Janice felt her mouth water. A juicy steak with a loaded baked potato and a crisp salad smothered in blue cheese dressing, all washed down with sweet tea. Yum! After months of dieting, she had lost 40 pounds. Today was her reward—lunch at her favorite restaurant, with no limits on anything!
Dressed in designer jeans and a new silk shirt, Janice jangled the keys happily as she headed for the car. Uh, oh—Mrs. Anderson was working out in her yard again. The elderly lady always had a disapproving stare for Janice, whose yard was woefully neglected. Maybe she won’t notice me, Janice thought. Oh, look—she’s trying to move that big, heavy planter.
Janice hesitated, then called out, “Mrs. Anderson, do you need help?” Here it comes, thought Janice—the disapproving stare. But there was vulnerability in her neighbor’s face.
“Sure!” Janice replied.
“Good thing you’re dressed for yard work,” Mrs. Anderson pointed out. Janice gaped at her for a minute, then muttered, “Isn’t that a lucky break?” She leaned over and tugged at the planter. It was heavy, but she thought she could drag it to the shed. Maybe she could even keep from getting her new clothes dirty. Together they managed to wrestle it to the shed, but they needed to lift it up over the sill. Janice grimaced as she gripped the rim of the pot, and heaved. It wouldn’t budge—was it caught on something?
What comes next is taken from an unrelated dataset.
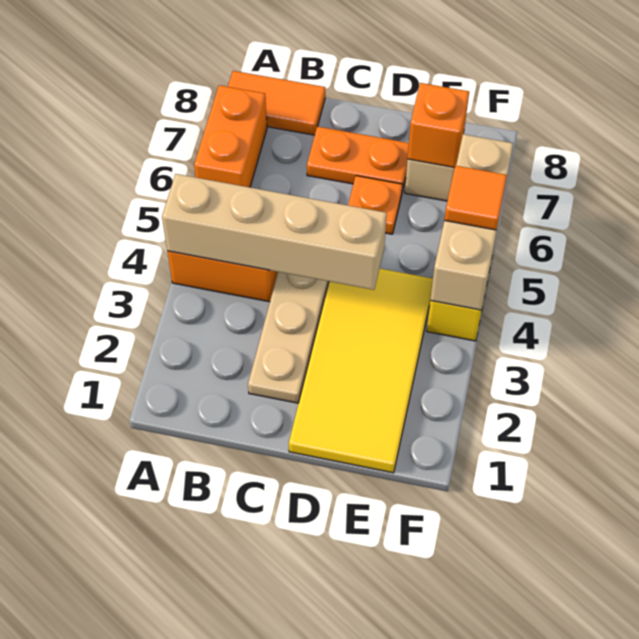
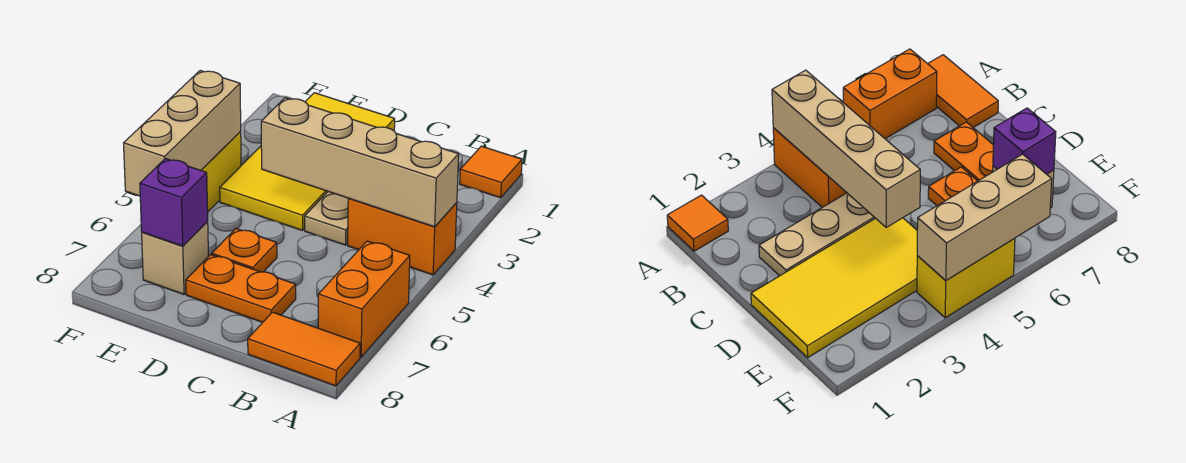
orange brick E7 level 2 -> purple brick E7 level 2
orange tile F5 level 3 -> orange tile A1 level 1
“Here, let me help.” Mrs. Anderson said. She slid the blade of a shovel under the pot and shoved down on the handle. Janice was unbalanced by the sudden move. She tumbled backward, and landed on her rear in the dark shed, with half the dirt from the big pot in her lap.
“You’ve dumped out my dahlia bulbs!” Mrs. Anderson started raking through the heap of dirt on top of Janice. With resignation, Janice helped her to scoop the dirt and the bulbs back into the planter, then got stiffly to her feet.
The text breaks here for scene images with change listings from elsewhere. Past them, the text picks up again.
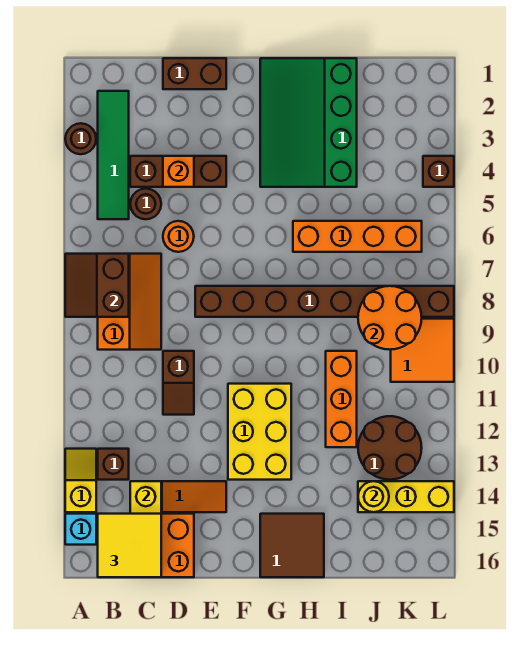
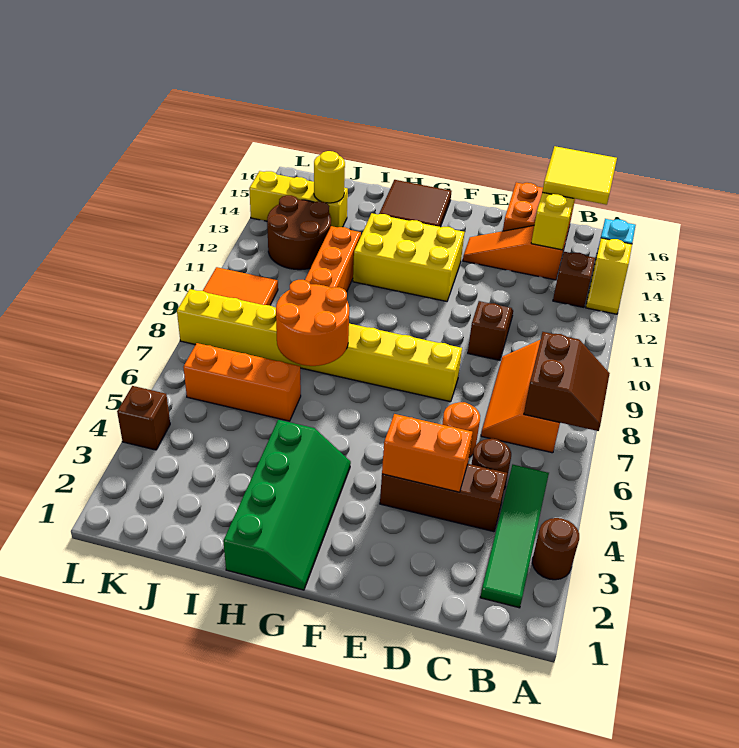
brown brick D1:E1 level 1 -> none
orange brick D4 level 2 -> orange brick D4:E4 level 2
brown brick E8:L8 level 1 -> yellow brick E8:L8 level 1
yellow brick F11:G13 level 1 -> yellow brick F12:H13 level 1
green slope G1:I4 level 1 top I -> green slope G1:H4 level 1 top H
orange brick H6:K6 level 1 -> orange brick I6:K6 level 1
orange round brick J8:K9 level 2 -> orange round brick H7:I8 level 2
“You look a mess,” Mrs. Anderson observed. “Go get cleaned up, and come back over. I’ll feed you lunch for helping me.”
“Oh, no, I can’t,” Janice started to explain. But then she noticed that vulnerability again, and maybe a hint of sadness. Could her crotchety neighbor be lonely? “Well . . . I could come over for a little while.”
Mrs. Anderson’s face brightened. “I’ll have it ready in 20 minutes. Don’t be late.”
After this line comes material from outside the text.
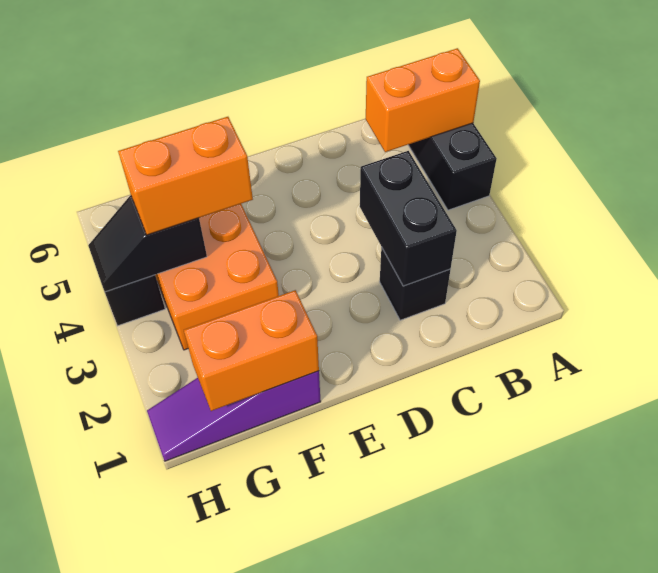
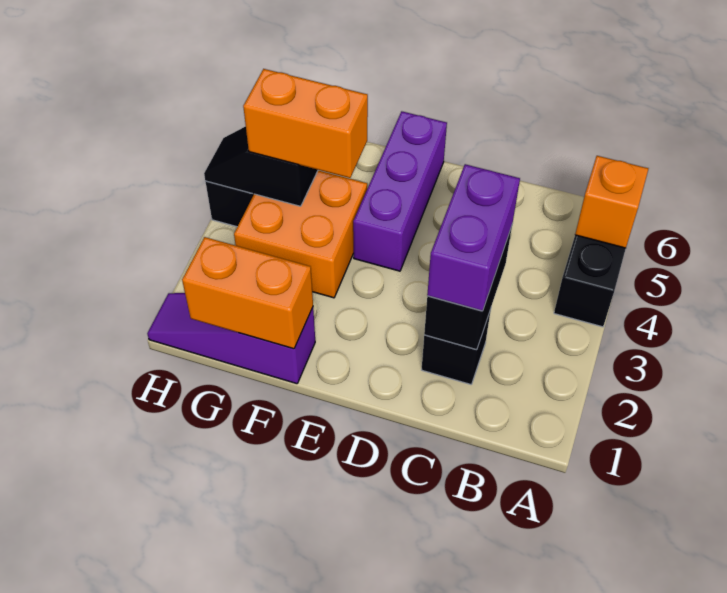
orange brick A5:B5 level 2 -> orange brick A5 level 2
none -> purple brick C2:C3 level 3
none -> purple brick E4:E6 level 1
When Janice arrived, the kitchen table was set with cold fried chicken, potato salad, and cornbread. “Have a seat,” Mrs. Anderson said. She had filled her own plate, and started to take a bite.
“Do you care if we say grace?” asked Janice.
The older woman looked startled. “I guess not.”
Janice bowed her head, and thanked the Lord for the beauty of the day, for the food before them, and for her neighbor’s hospitality. When she had finished, Mrs. Anderson pinned her with another of her stares. “You go to church, don’t you? I see you leaving early every Sunday morning. Where do you attend?”
“At the church across the street from the Hilltop Shopping Center.”
“I used to go when I was a child,” her neighbor replied. “But my Harold, he didn’t believe in church.” She fixed Janice with another stare. “Do you do strange things at that church?”
“No,” Janice said. “We sing and pray, we listen to a sermon that’s based on the Bible, and we take communion. We just worship God. Would, ah, would you like to come with me tomorrow?”
“Yes, I would,” Mrs. Anderson barked at her. Janice was a bit startled at the turn of events, but then, she smiled at Mrs. Anderson. And Mrs. Anderson smiled back.
Later, Janice reflected on the afternoon as she stretched her sore muscles. She’d missed her long-anticipated lunch, her new clothes were ruined, and a bruise was forming on her right hip. But the day hadn’t been that bad—her new relationship with Mrs. Anderson brought a warm glow to her heart. Pretty surprising, that helping a crotchety neighbor could be more satisfying than a medium rare T-bone with all the trimmings!